Inside the Box - A Shoebox Show

January 10 - February 11, 2005


First national juried exhibit to feature shoebox-sized art

ceramic imageWhere can audiences find "Sleeping Butter" in her bed of glass and porcelain, a souped up pizza cutter built for the ages, and people conversing with "scissor heads," all in one location?

The public viewed artworks like these and more during Parkland Art Gallery's national juried exhibition, "Inside the Box-A Shoebox Show," which was open to all U.S. artists 18 years and older, and featured the work of 38 participants from Arizona, Ohio, California, Texas, Michigan, Missouri, and Illinois. Each art piece fits into a 4-by-12-by-8-inch box (a requirement), created through painting, sculpture, ceramics, metals, drawing, printmaking, photography, textiles, or mixed media.

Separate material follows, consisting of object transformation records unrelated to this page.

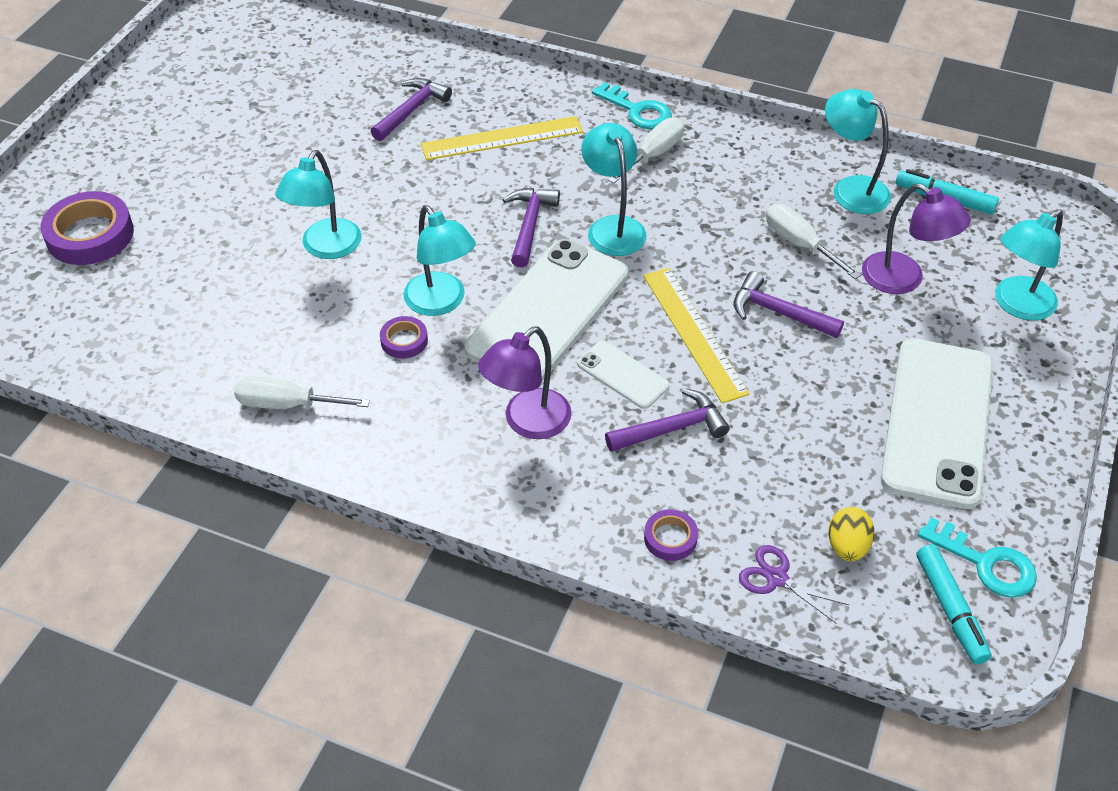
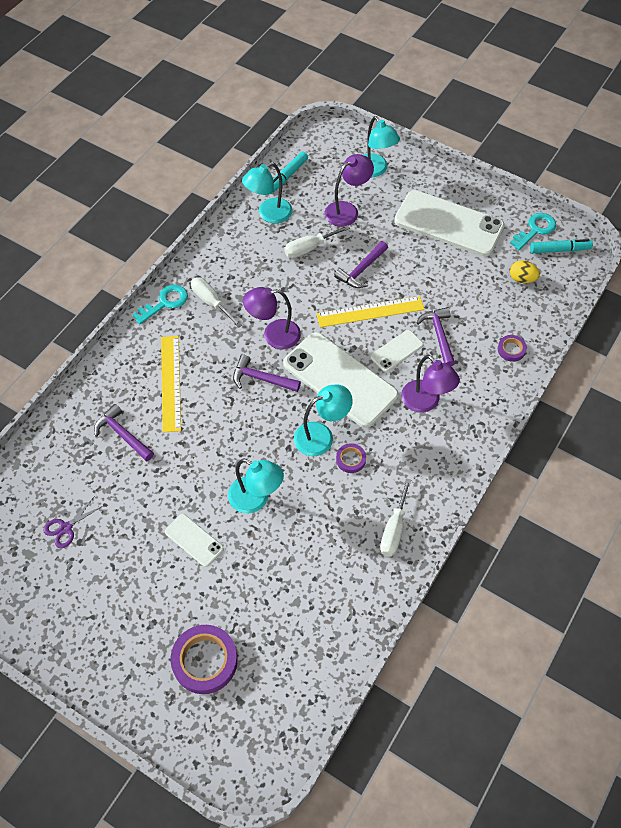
camera: 80 degrees left, 10 degrees up
(259, 199) = (194, 540): none -> white phone
(612, 227) = (274, 335): turquoise lamp -> purple lamp
(777, 578) = (538, 311): purple scissors -> purple scissors (66, 528)

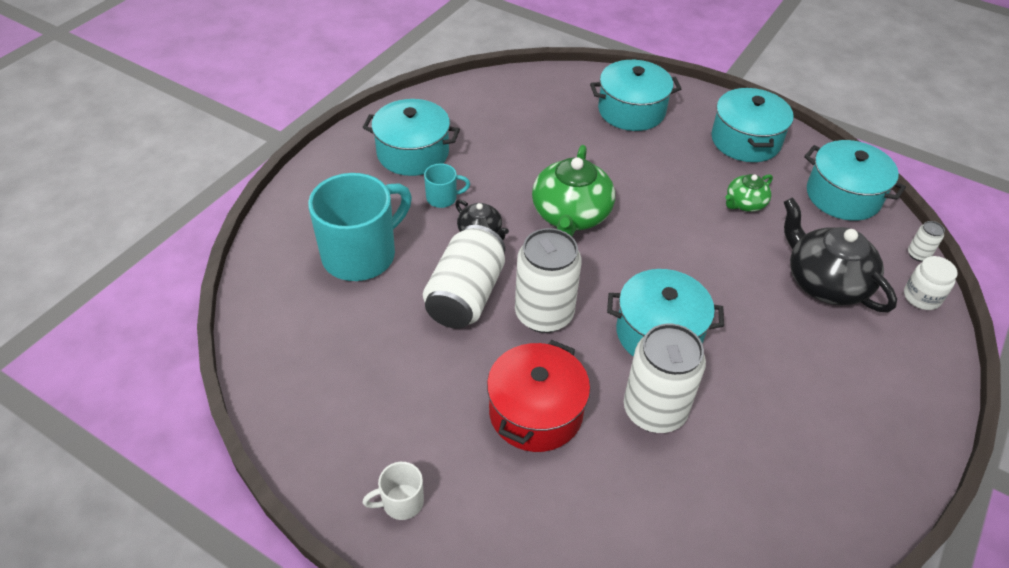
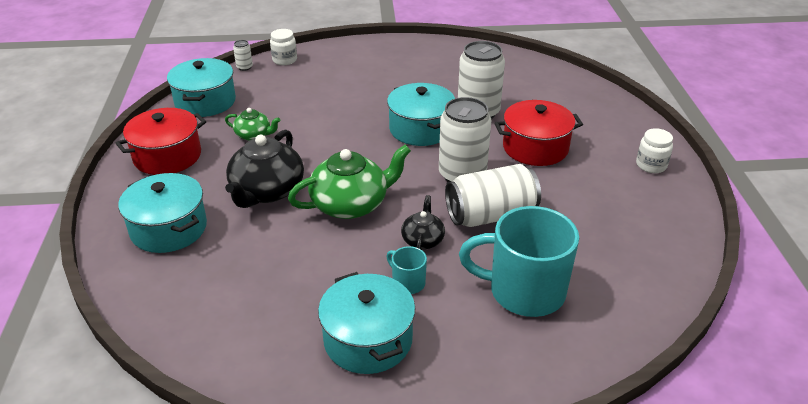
camera: 125 degrees left, 10 degrees down
(401, 502) = (651, 165): white mug -> white jar
(745, 140) = (167, 156): turquoise pot -> red pot
(825, 282) = (306, 89): black teapot -> black teapot (267, 191)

Alan Leder, executive director of the Evanston Art Center in Evanston, Illinois, served as juror for "Inside the Box." Leder was the senior program director at the Illinois Arts Council for 17 years and was the assistant director of visual arts for the Chicago Department of Cultural Affairs. He has a Bachelor of Fine Arts degree in painting from Northern Illinois University and a master's degree in sculpture and filmmaking from the Art Institute of Chicago. He calls the exhibition "a potent commentary on the state of humankind at the end of this industrially and technologically driven century."

"Selecting the works for "Inside the Box-A Shoebox Show" was a joyful experience of discovery, an unearthing of a wealth of contemporary hidden treasures, a mental and emotional scavenger hunt deep into the American iconographic landscape," Leder said. "On display is a magnificent milieu of shapes, textures, color, and scale."